Alain Beaulieu est associé à la ville de Québec depuis la publication, en 1997, de son premier roman Fou-Bar, titre inspiré d'un mythique bar du quartier Saint-Jean-Baptiste. Il effectue une cassure très nette avec Le postier Passila, qui se déroule entièrement dans un bled perdu situé quelque part en Amérique centrale. Ce changement géographique lui permet du même coup d'être un des rares Québécois publiés directement en France chez Actes Sud.

De Québec à la ville fictive de Ludovia, le chemin est selon lui plus évident qu'il n'y paraît. En fait, Alain Beaulieu, qui est aussi professeur de création littéraire à l'Université Laval, affirme avoir fait un choix rationnel: comme il ne se passe rien au Québec, il n'a plus envie d'en parler. «C'est le résultat d'une déprime politique et sociale. Ce n'est pas pour rien que les jeunes partent travailler ailleurs, il n'y a plus rien d'emballant et de stimulant ici.»

Cette désaffection, il l'a traduite d'abord en faisant disparaître - métaphoriquement, dans une nouvelle intitulée Le dernier chapitre, publiée en 2009 - les personnages qui habitent son imaginaire depuis ses débuts. Et il s'est lancé un défi: écrire un roman qui ne se passe pas au Québec et dont aucun personnage n'est québécois, contrairement à ses romans jeunesse, dans lesquels deux jeunes Québécois, Jade et Jonas, explorent le monde.

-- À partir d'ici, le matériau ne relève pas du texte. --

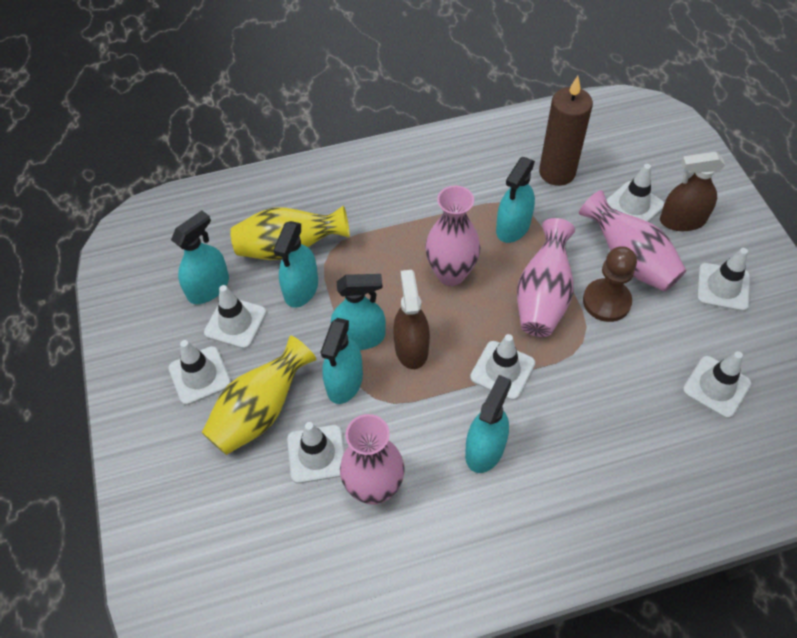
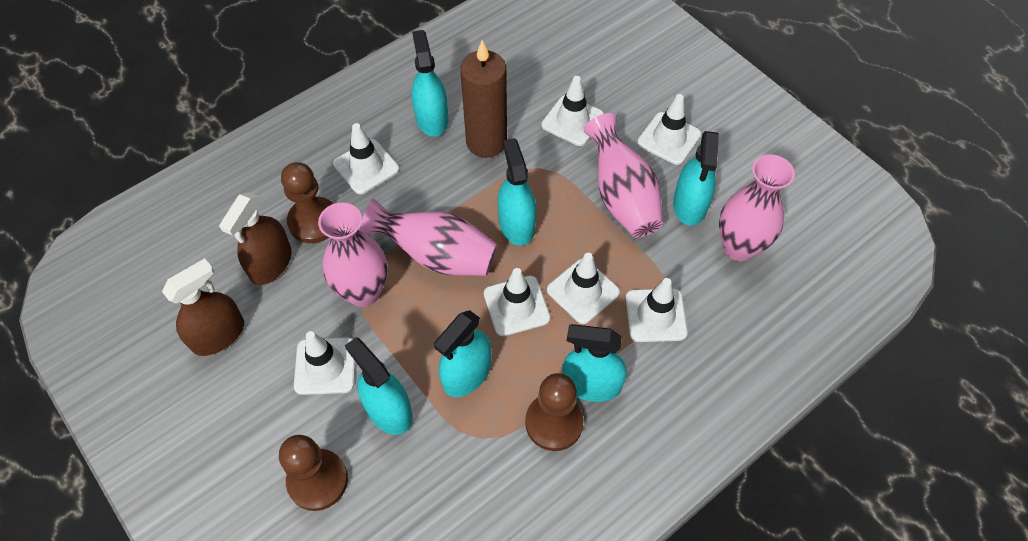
brown pawn: 1 -> 3
yellow vase: 2 -> 0

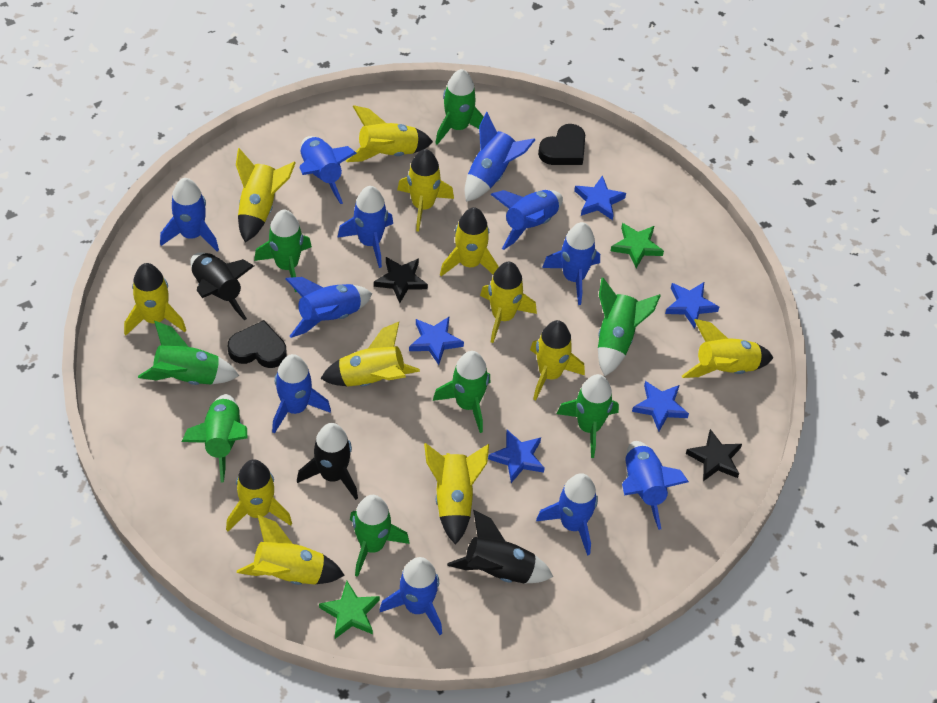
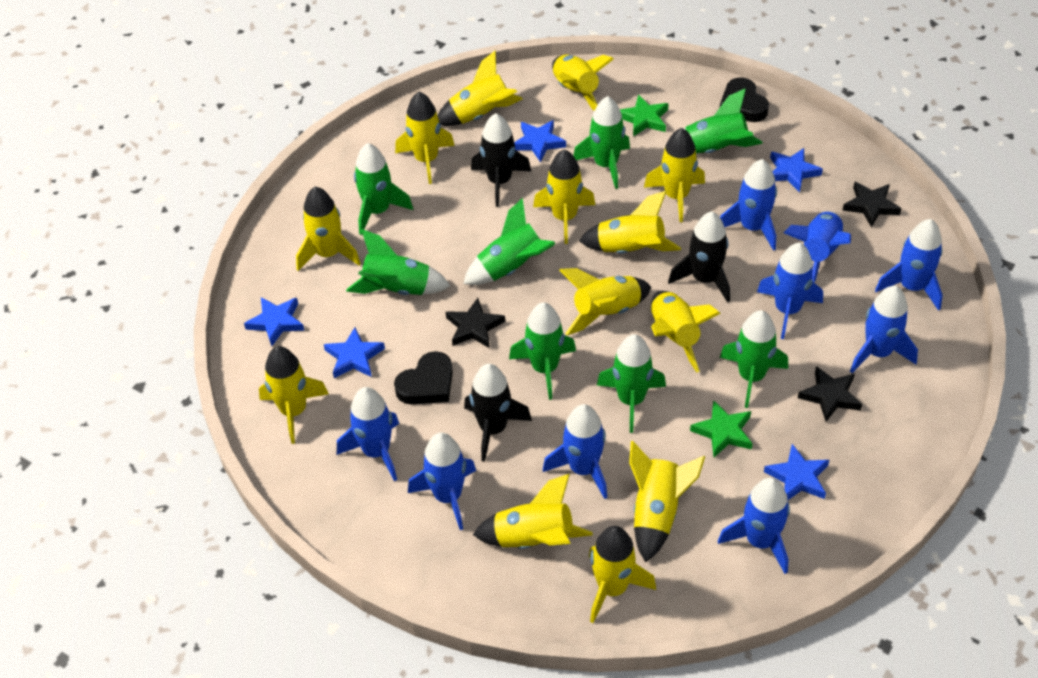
black star: 2 -> 3
blue rocket: 11 -> 9
yellow rocket: 12 -> 13

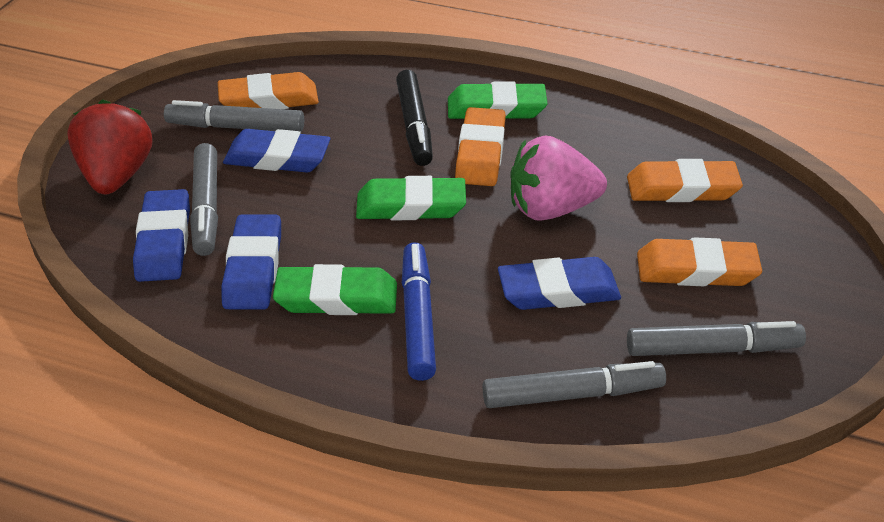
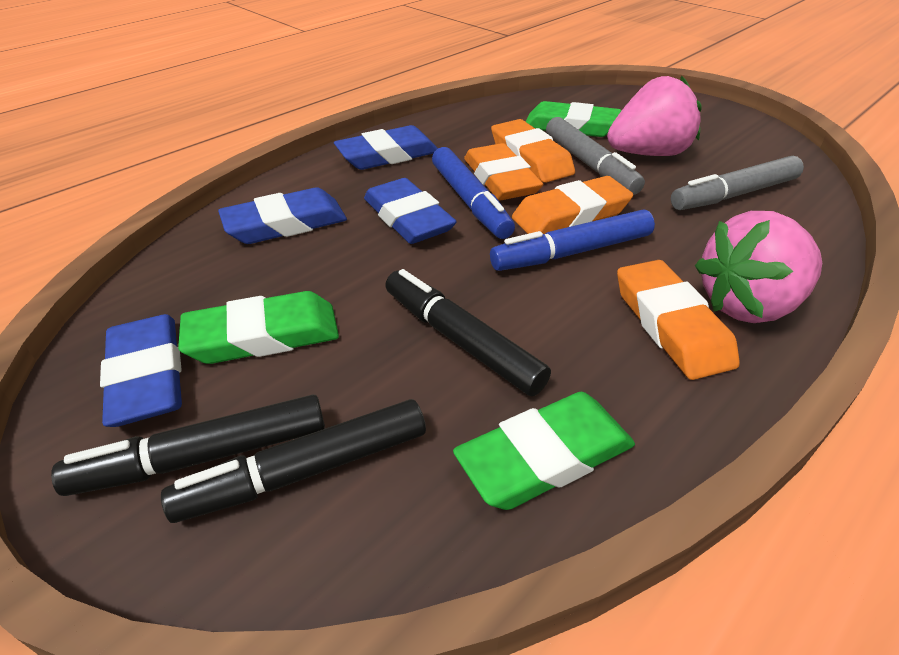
black marker: 1 -> 3
blue marker: 1 -> 2
grey marker: 4 -> 2
pink strawberry: 1 -> 2
red strawberry: 1 -> 0

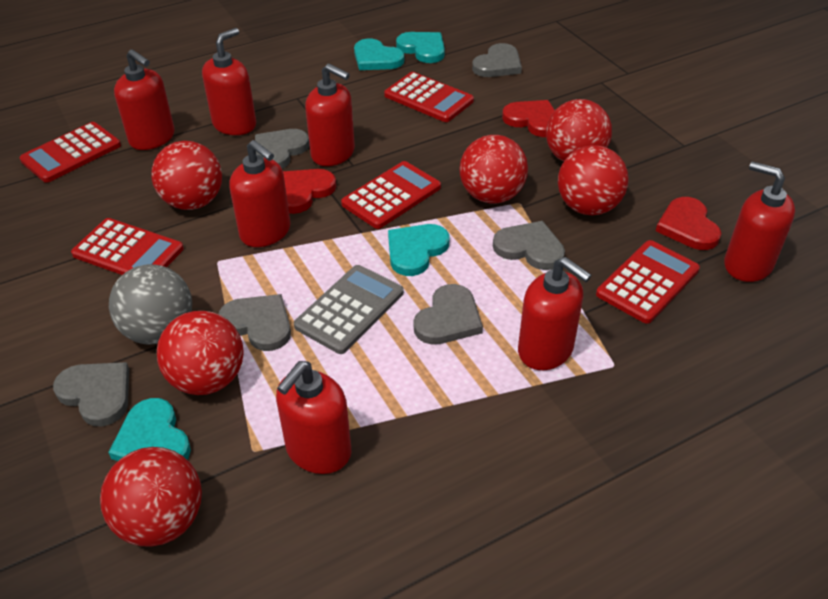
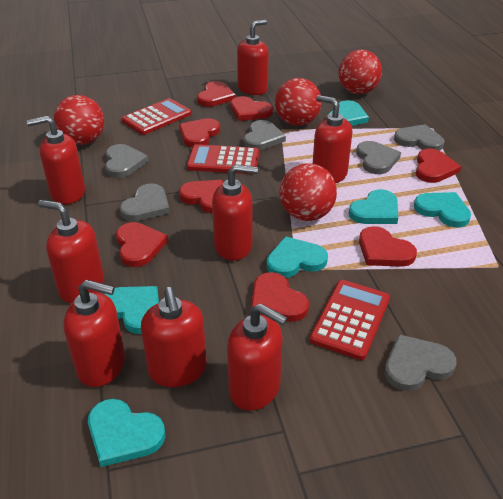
grey ball: 1 -> 0
grey calculator: 1 -> 0
red ball: 6 -> 4
red calculator: 5 -> 3
red heart: 3 -> 8
red soap dispenser: 7 -> 8
turquoise heart: 4 -> 6

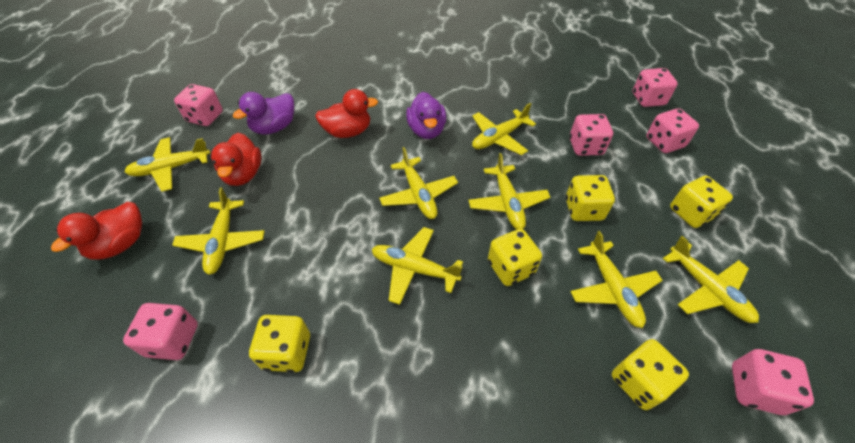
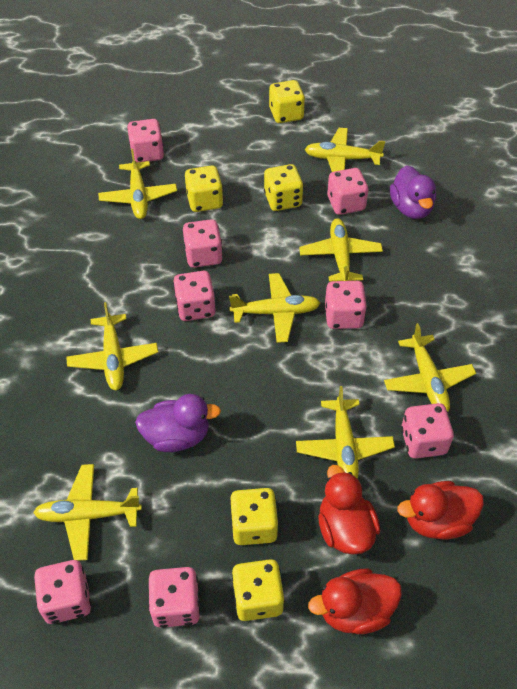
pink dice: 6 -> 8

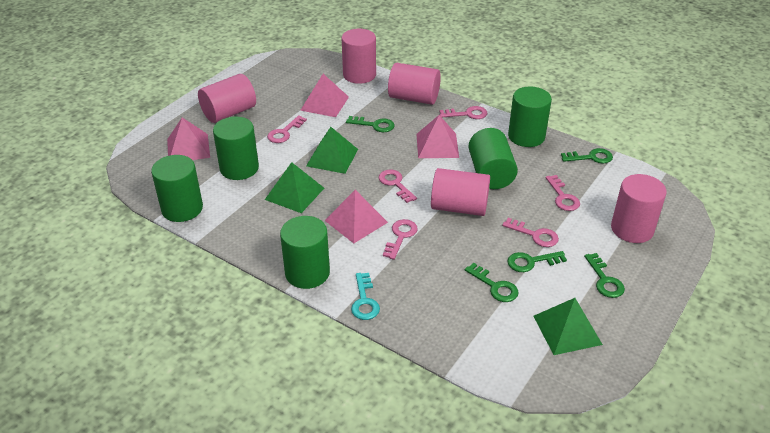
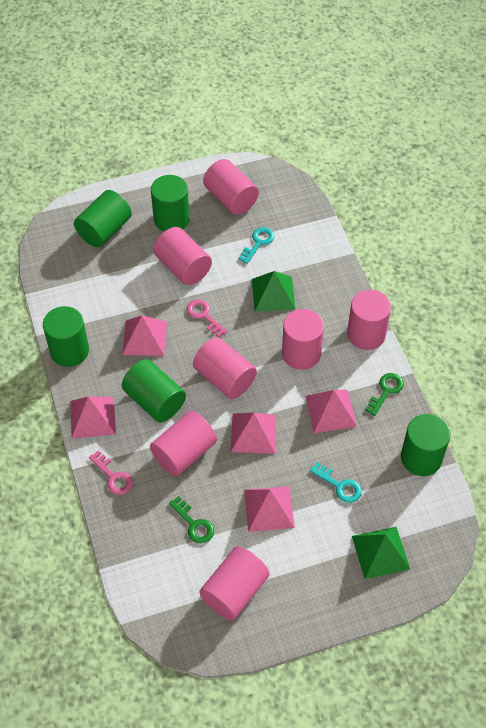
green key: 5 -> 2
green pyramid: 3 -> 2
pink cylinder: 5 -> 7
pink key: 6 -> 2
pink pyramid: 4 -> 5
turquoise key: 1 -> 2

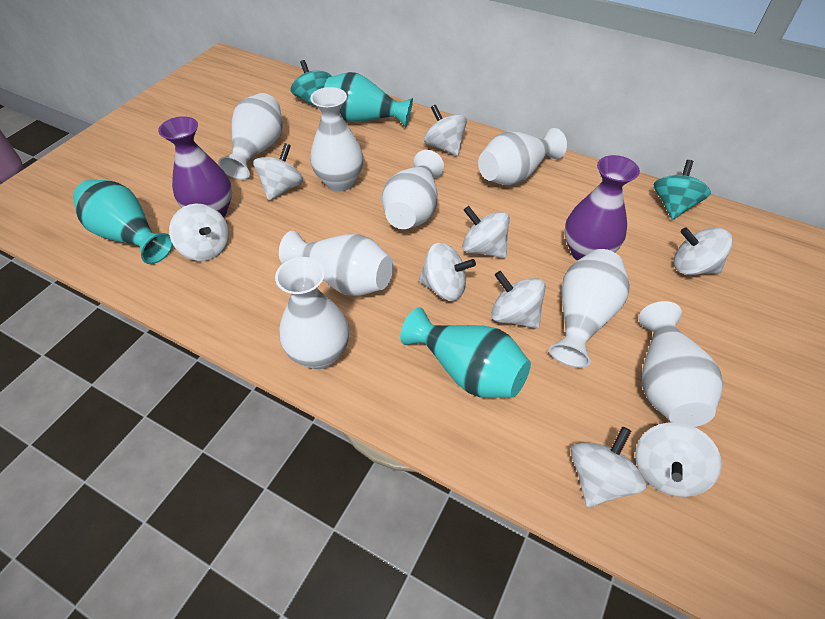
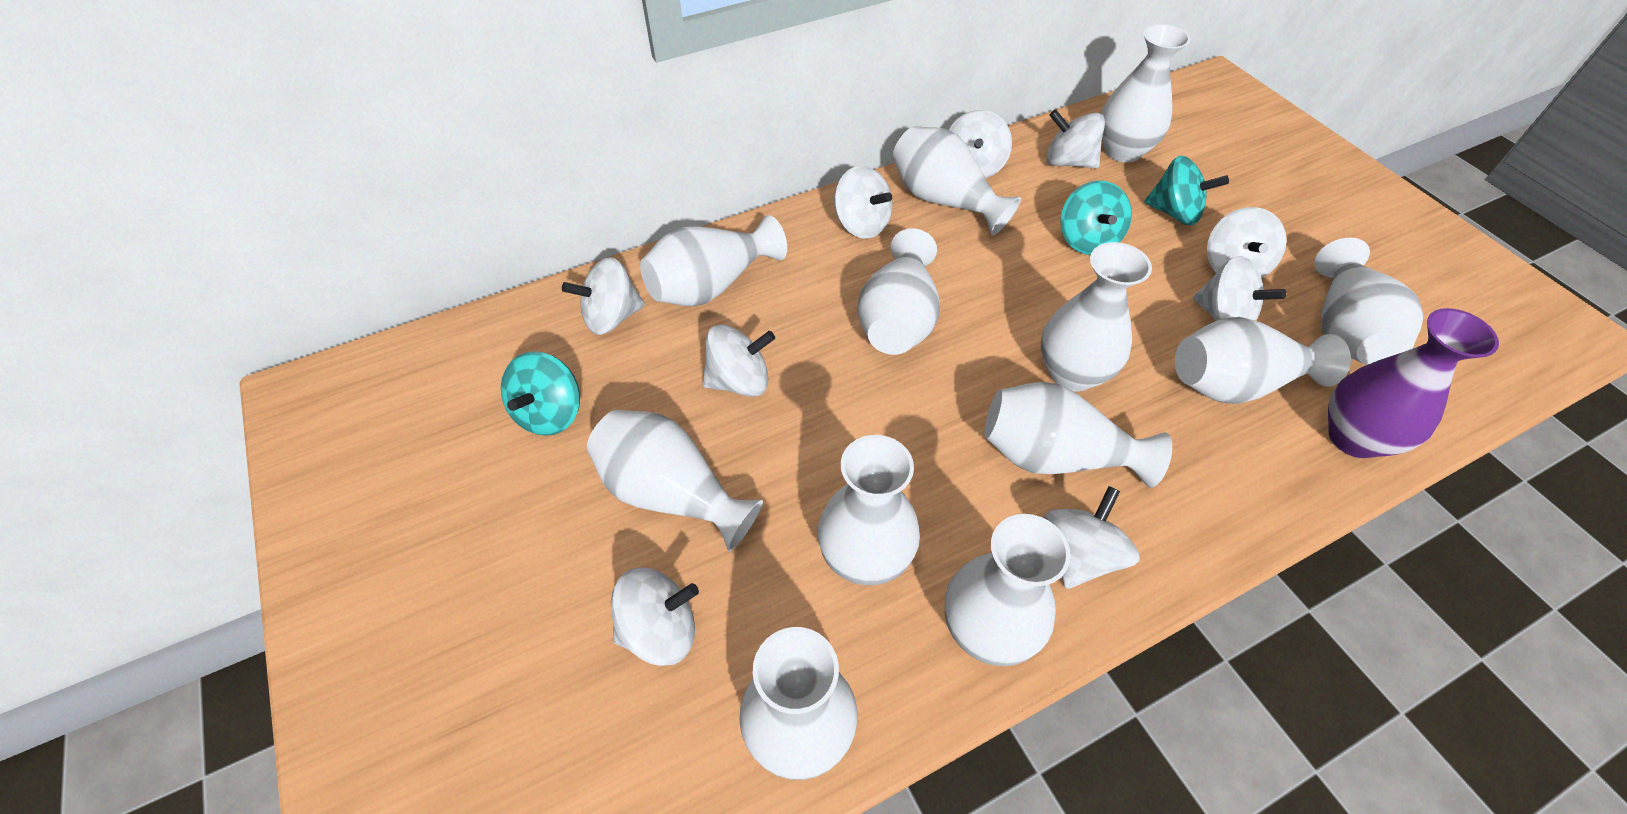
purple vase: 2 -> 1
turquoise spinning top: 2 -> 3
turquoise vase: 3 -> 0
white vase: 8 -> 12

Le résultat? «En me relisant, je réalise que c'est peut-être mon roman le plus québécois, dit l'auteur en souriant. À cause surtout du personnage central qui est ballotté entre deux options, deux versions d'une même histoire, et qui penche parfois d'un bord, parfois de l'autre.»

Le postier Passila a en effet quitté la grande ville à cause d'une peine d'amour pour s'installer à Ludovia, village logé au pied d'un volcan, où il espère refaire sa vie. Mais il se retrouve au coeur d'un panier de crabes, entre la corruption des uns et la méfiance des autres. L'étranger devient à la fois catalyseur, victime et acteur d'une histoire qui le dépasse, et dont chaque personnage lui raconte une bribe. Ainsi, ni le postier, ni le lecteur, ne peuvent avoir un portrait global de la situation.

On nage ainsi en plein mystère, avec comme seul indice qu'il s'est passé quelque chose de grave. Alain Beaulieu a écrit Le postier Passila dans le même état d'esprit: sans avoir déterminé d'avance le noeud de l'intrigue, «au fil de la plume», s'amusant à se surprendre lui-même. «D'habitude, je travaille avec un plan. Cette fois, j'ai fait confiance à ma logique, avec ce que ça comporte de surprises et d'angoisses.»

C'est pourquoi la fin du roman est ouverte et sujette à interprétation. Qui disait vrai? Qui manipulait qui? Le flou demeure et l'avenir des personnages est incertain. «Pendant tout le livre, on est dans l'attente de ce qui va arriver, on croit chacune des versions, explique Alain Beaulieu. Alors je ne pouvais pas clore le roman autrement.»

L'auteur de 48 ans a cru assez à son histoire pour soumettre son manuscrit chez Actes Sud, en France, qui l'a accepté pour ensuite le publier en cooédition avec Leméac. Sorti en mai dernier en France, Le postier Passila n'a pas eu d'écho dans les grands médias, mais a connu une belle vie en librairie et eu des recensions positives sur des blogues de libraires. «C'est une nouvelle expérience pour moi, affirme Alain Beaulieu. C'est comme recommencer à zéro: c'est stimulant et angoissant.» Son éditrice chez Actes Sud, Evelyne Wenzinger, confirme que le livre a connu peu de relais dans la presse. Mais elle considère les 1500 exemplaires vendus comme une performance très «honorable», étant donné que l'auteur en était à ses premiers pas en France.

Maintenant que la cassure avec ses personnages est consommée, Alain Beaulieu pense-t-il remettre en scène des histoires se déroulant dans la Belle Province? Une chose est sûre: son prochain roman se déroule aux États-Unis et aborde, par la bande, le Québec. Il estime avoir ainsi amorcé une remontée qui devrait le ramener jusqu'ici. Mais qui sait? «Je ne suis pas planificateur. Ce que je sais, c'est qu'il y a un avant et un après. J'ai fait le tour et je peux aller ailleurs, me renouveler. J'ai vieilli, changé, voyagé, et mes écrits me suivent.» Voyons jusqu'où ils iront.

______________________________________________________________________________

* * *

Le postier Passila. Alain Beaulieu. Actes Sud/Leméac, 186 pages.